Activity: In this exercise, write out the data word for word and leave every image out.

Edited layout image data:
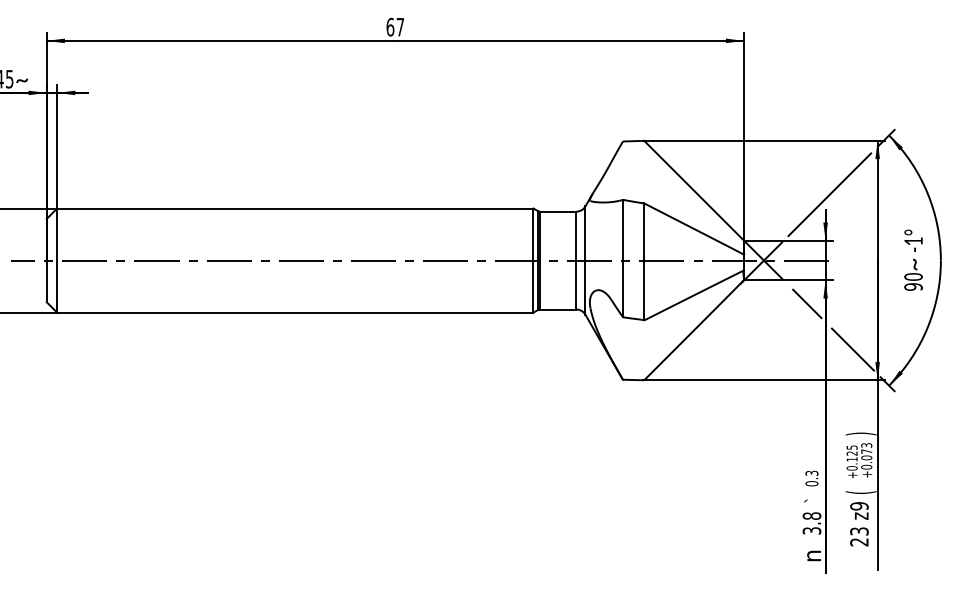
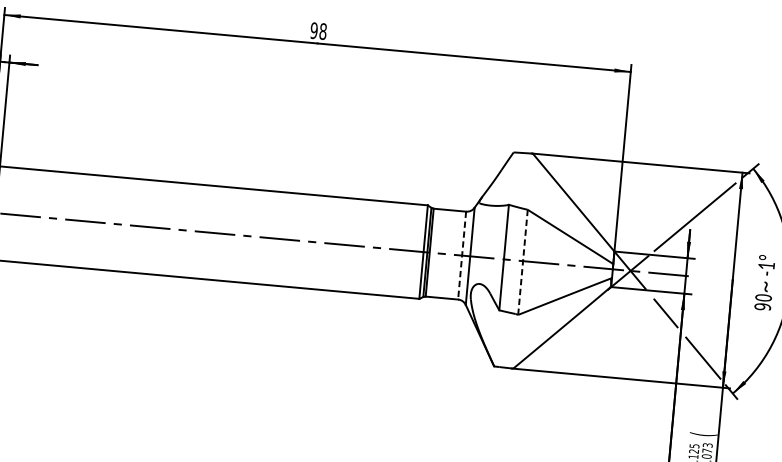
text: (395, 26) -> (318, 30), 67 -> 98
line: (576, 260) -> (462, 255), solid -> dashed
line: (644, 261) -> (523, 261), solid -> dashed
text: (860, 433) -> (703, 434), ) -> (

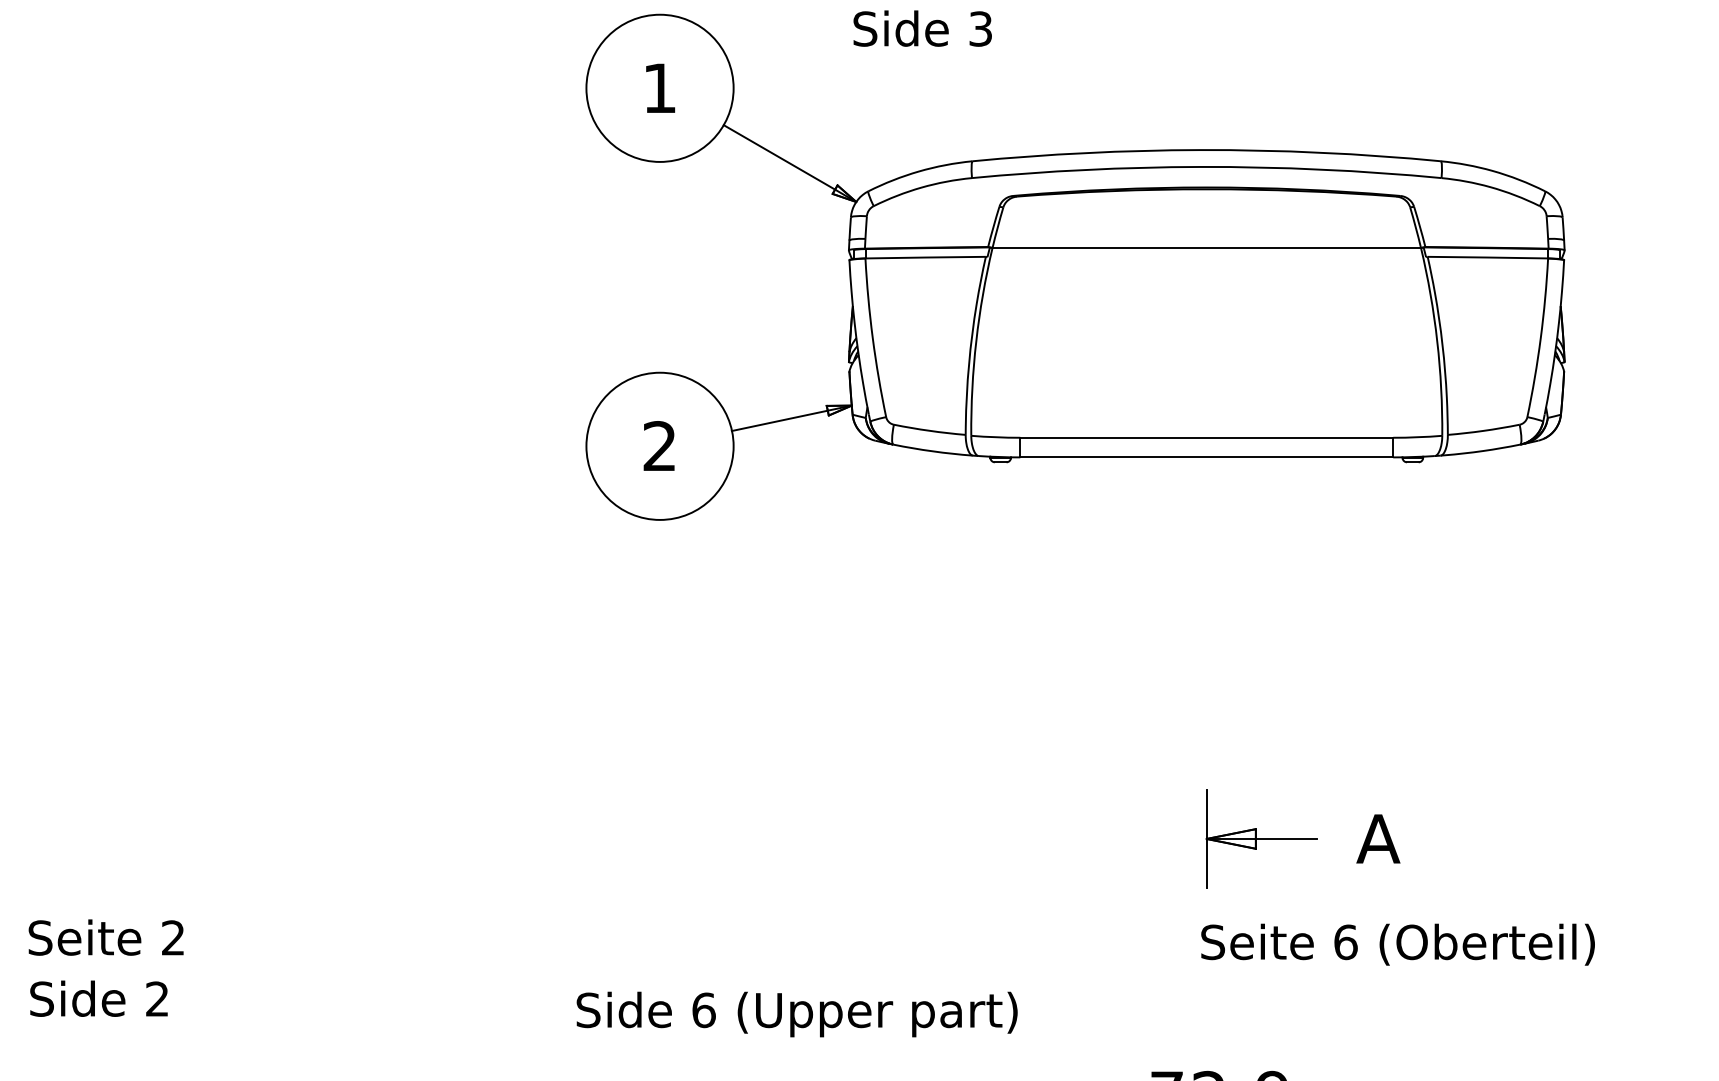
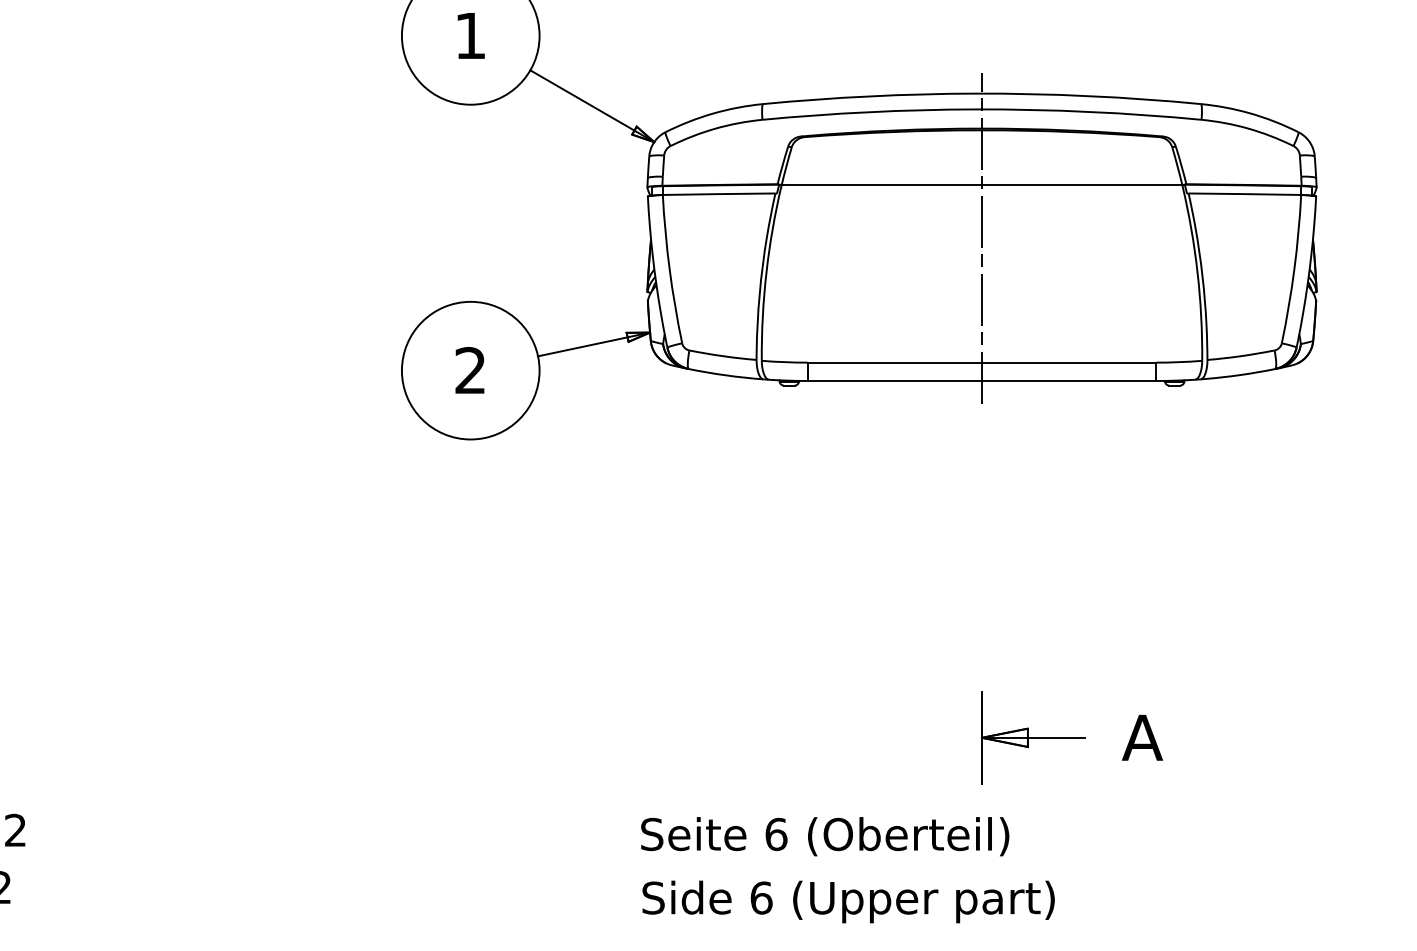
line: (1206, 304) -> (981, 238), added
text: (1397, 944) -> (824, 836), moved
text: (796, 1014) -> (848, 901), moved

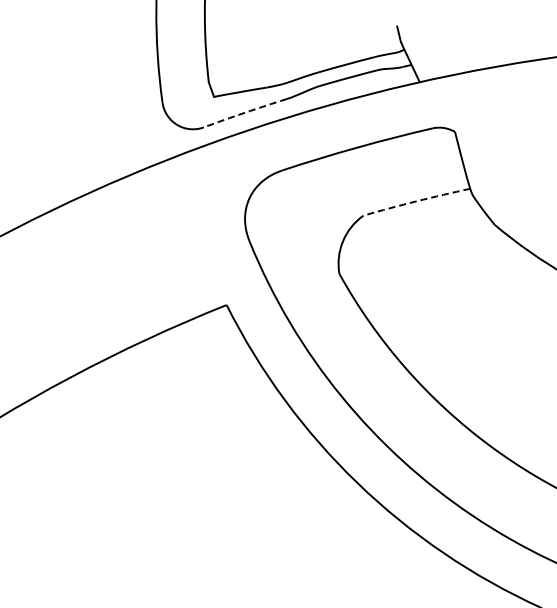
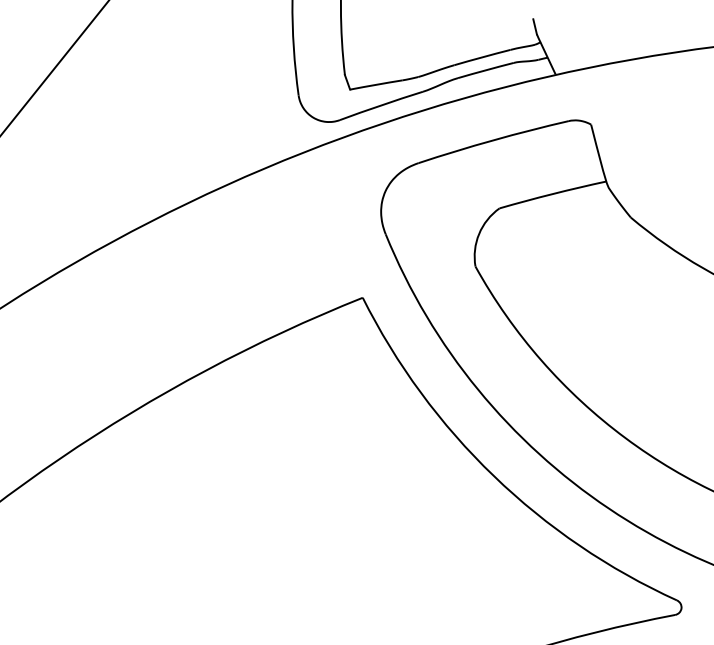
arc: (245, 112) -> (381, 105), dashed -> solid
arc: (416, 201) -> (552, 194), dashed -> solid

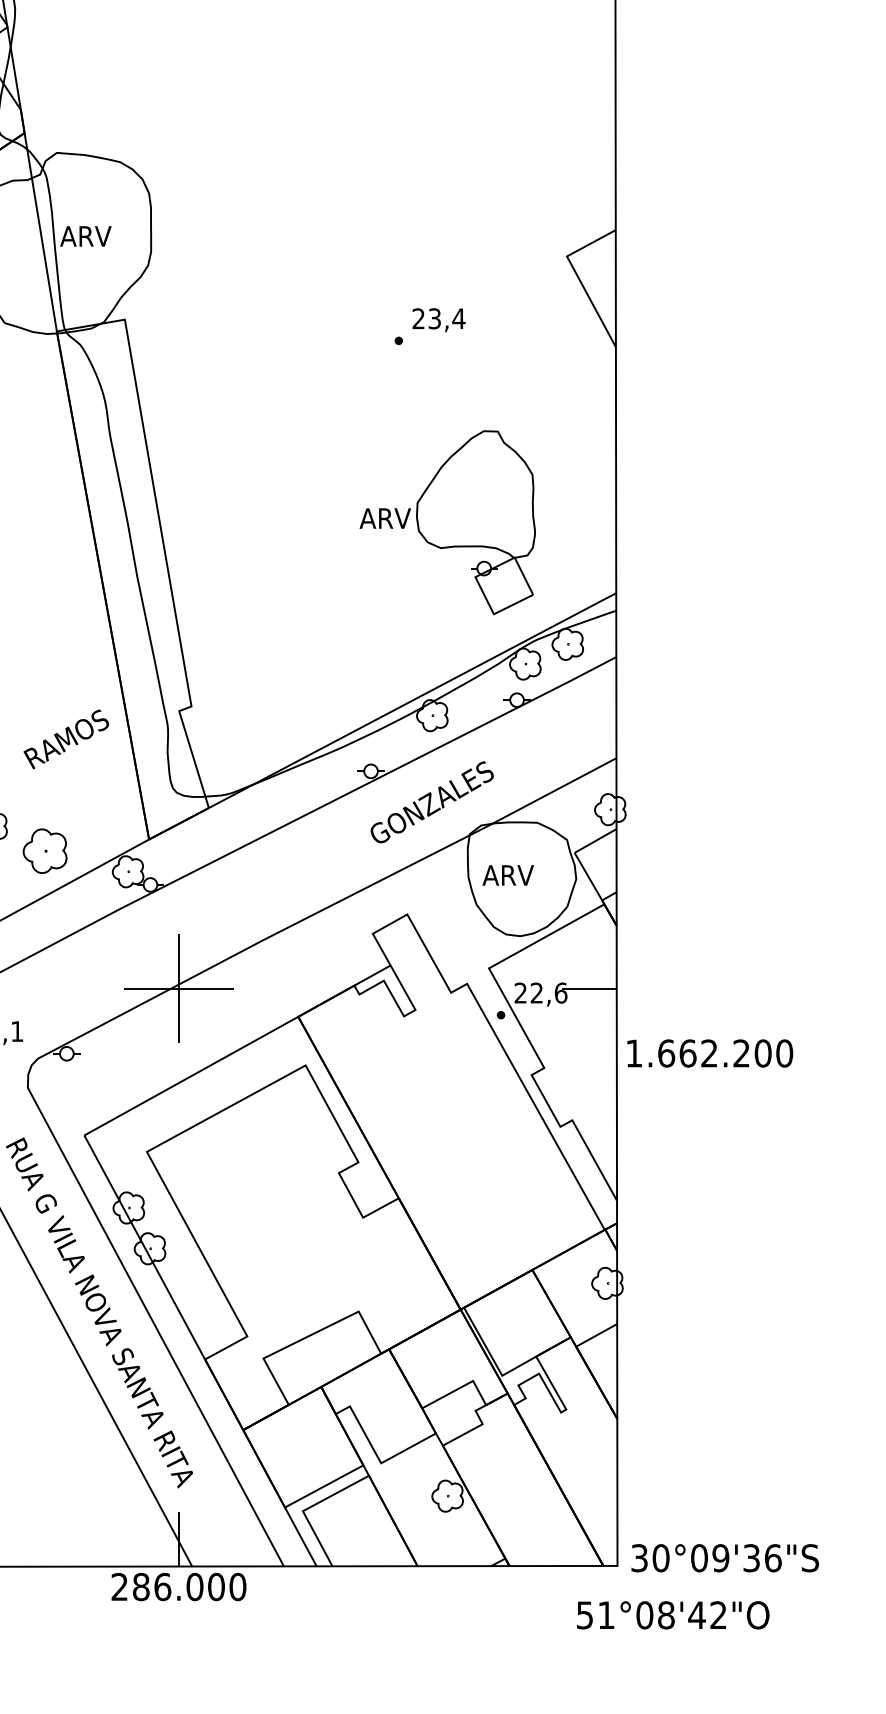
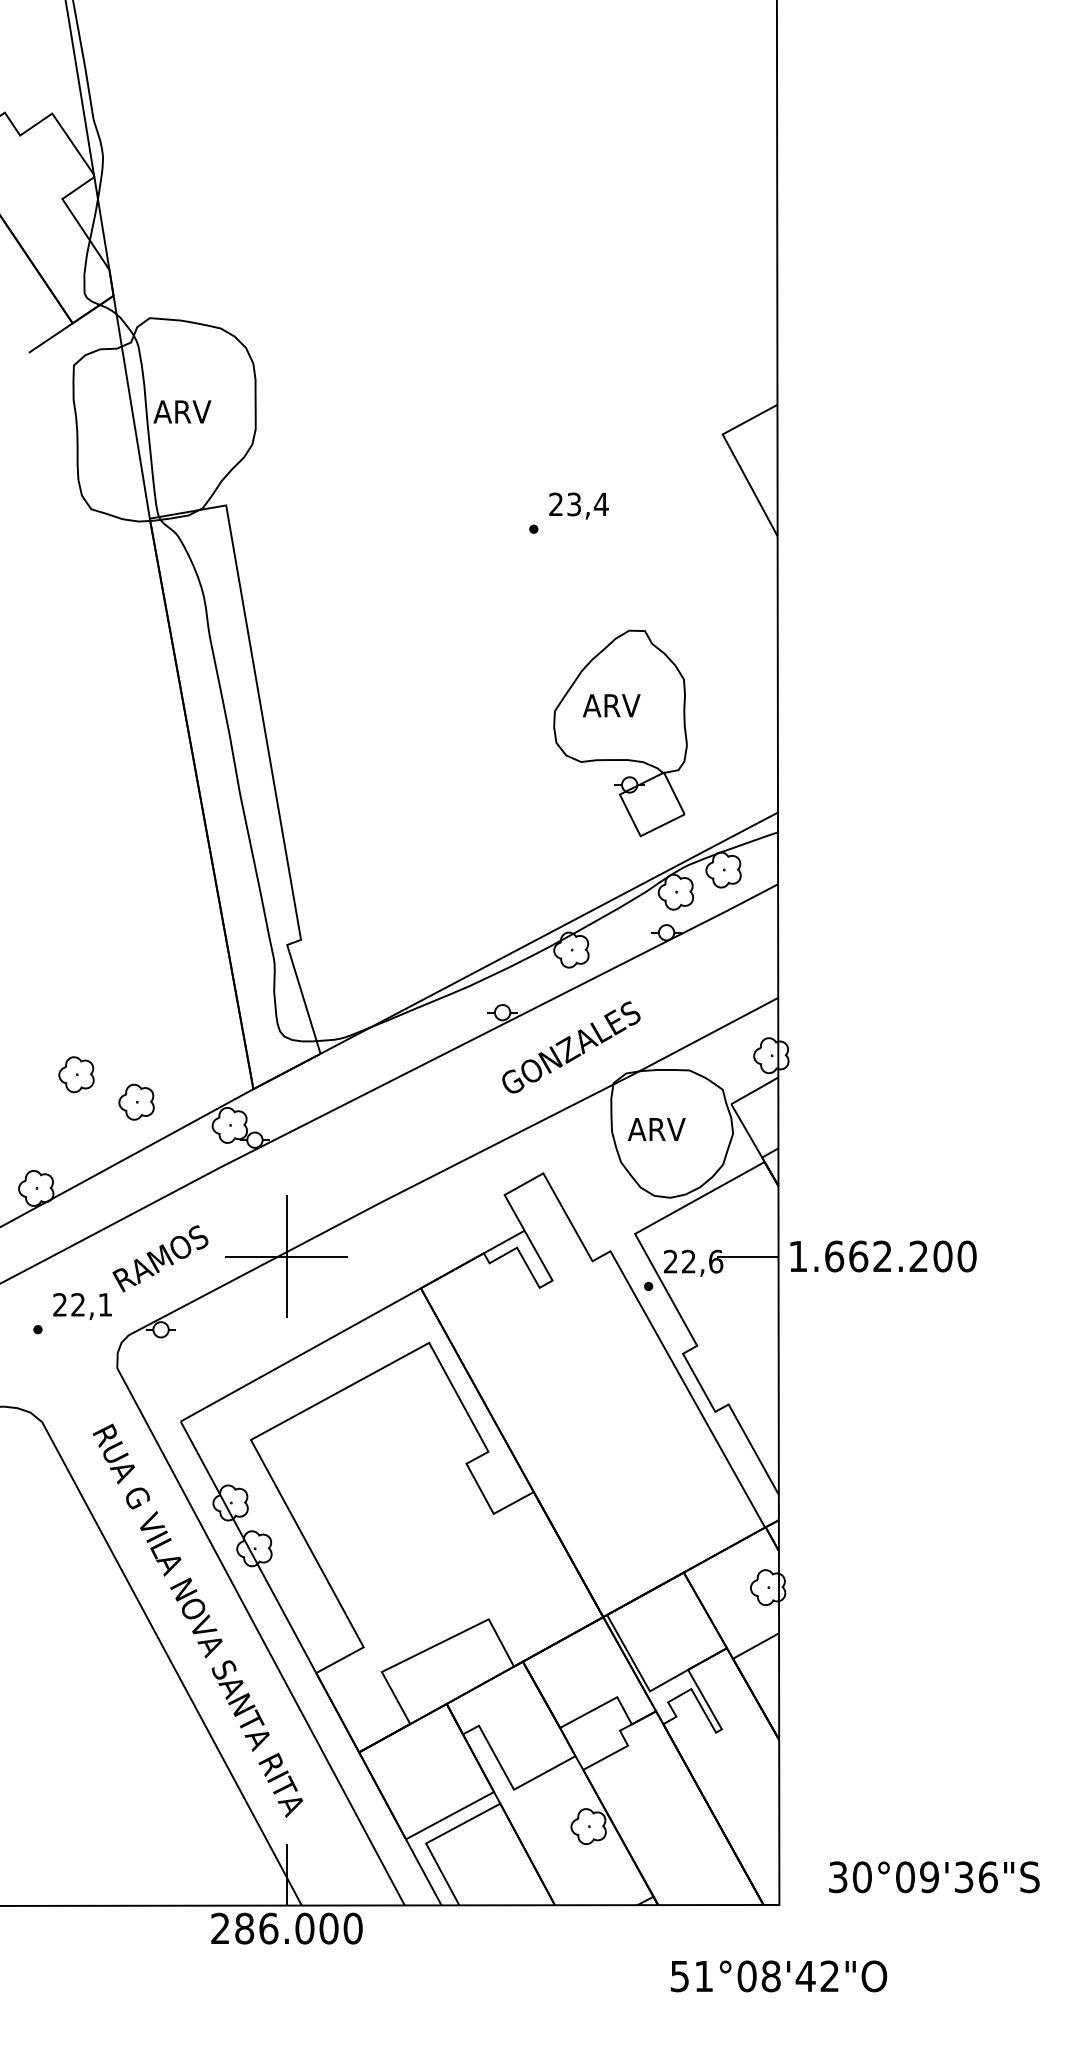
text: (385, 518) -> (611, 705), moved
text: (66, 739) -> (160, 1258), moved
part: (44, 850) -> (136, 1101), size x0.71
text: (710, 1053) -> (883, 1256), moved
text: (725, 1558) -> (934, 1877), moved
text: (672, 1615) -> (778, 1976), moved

Answer space:
text: (395, 26) -> (318, 30), 67 -> 98
line: (576, 260) -> (462, 255), solid -> dashed
line: (644, 261) -> (523, 261), solid -> dashed
text: (860, 433) -> (703, 434), ) -> (

line: (1206, 304) -> (981, 238), added
text: (1397, 944) -> (824, 836), moved
text: (796, 1014) -> (848, 901), moved

arc: (245, 112) -> (381, 105), dashed -> solid
arc: (416, 201) -> (552, 194), dashed -> solid

text: (385, 518) -> (611, 705), moved
text: (66, 739) -> (160, 1258), moved
part: (44, 850) -> (136, 1101), size x0.71
text: (710, 1053) -> (883, 1256), moved
text: (725, 1558) -> (934, 1877), moved
text: (672, 1615) -> (778, 1976), moved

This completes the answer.